W Rangunie wznowiony został proces Aung San Suu Kyi, przywódczyni birmańskiej opozycji. Na piątkowej sesji sądu prokuratura i obrońcy mają zaprezentować końcowe mowy. Wyrok skazujący oznacza wyeliminowanie opozycjonistki z przyszłorocznych wyborów.
Wyrok prawdopodobnie zostanie ogłoszony w sierpniu. Aung San Suu Kyi, która jest oskarżona o naruszenie warunków aresztu domowego, grozi kara do pięciu lat więzienia. Proces trwa od 18 maja.

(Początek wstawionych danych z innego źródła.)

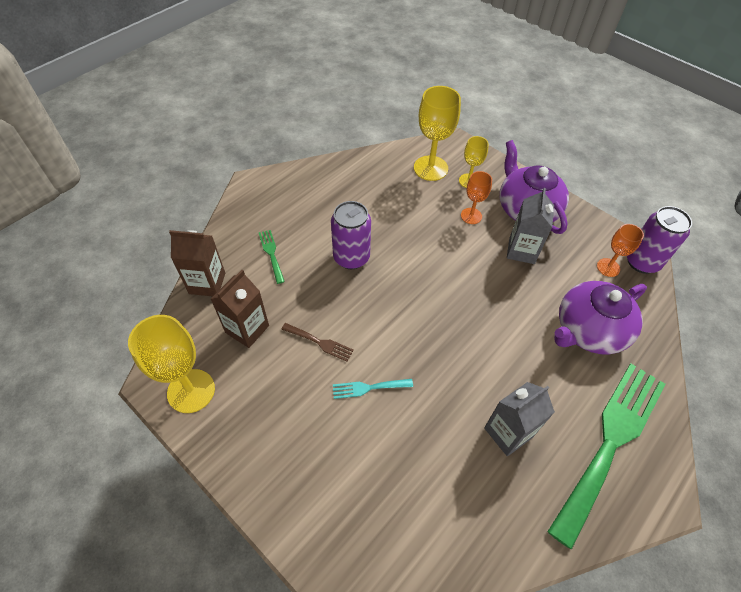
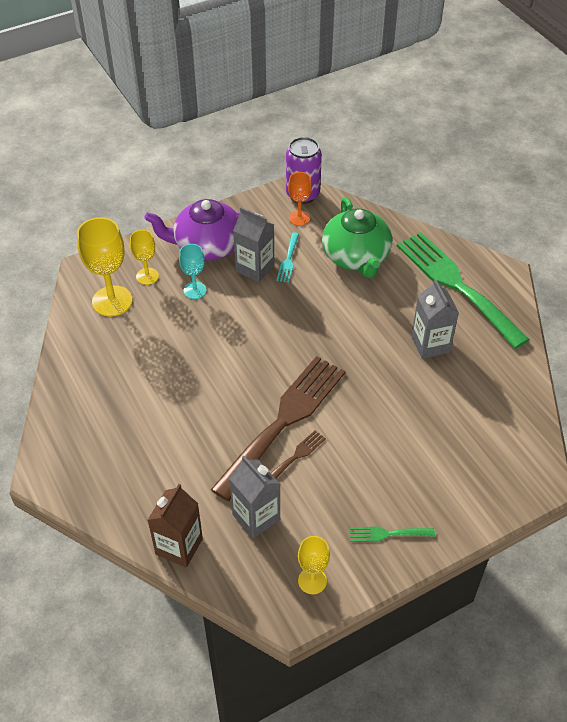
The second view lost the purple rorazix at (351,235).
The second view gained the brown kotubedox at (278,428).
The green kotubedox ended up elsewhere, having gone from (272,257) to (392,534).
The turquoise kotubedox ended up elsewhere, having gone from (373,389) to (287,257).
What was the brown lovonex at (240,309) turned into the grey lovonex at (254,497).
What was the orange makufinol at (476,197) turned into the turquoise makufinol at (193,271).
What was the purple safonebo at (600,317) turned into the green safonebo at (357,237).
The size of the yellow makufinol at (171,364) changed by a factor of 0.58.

64-letnia Suu Kyi, przywódczyni opozycyjnej Narodowej Ligi na rzecz Demokracji i laureatka Pokojowej Nagrody Nobla z 1991 roku, z ostatnich 19 lat aż 13 spędziła w izolacji.
Obecnie odpowiada przed sądem za wtargnięcie do jej domu 3 maja amerykańskiego turysty, z którym - jak podkreśla - nawet się nie spotkała. Wyrok skazujący oznaczać będzie, że Aung San Suu Kyi nie będzie mogła uczestniczyć w planowanych przez juntę na 2010 rok wyborach parlamentarnych.
Clinton ujęła się za opozycjonistką
Na początku lipca birmańskie władze nie zezwoliły na spotkanie Aung San Suu Kyi z przybyłym do Rangunu sekretarzem generalnym ONZ Ban Ki Munem. Ban podczas dwudniowej wizyty w Rangunie zabiegał o uwolnienie opozycjonistki, dwukrotnie spotykając się z szefem junty Than Shwe.
W czwartek w obronie birmańskiej noblistki wystąpiła sekretarz stanu USA Hillary Clinton. Na odbywającej się w Phuket w Tajlandii konferencji Regionalnego Forum ASEAN, poświęconego głównie sprawom bezpieczeństwa, Clinton ostrzegła, iż stan stosunków USA z Birmą w poważnym stopniu zależeć będzie od traktowania przez władze tego kraju pani Suu Kyi.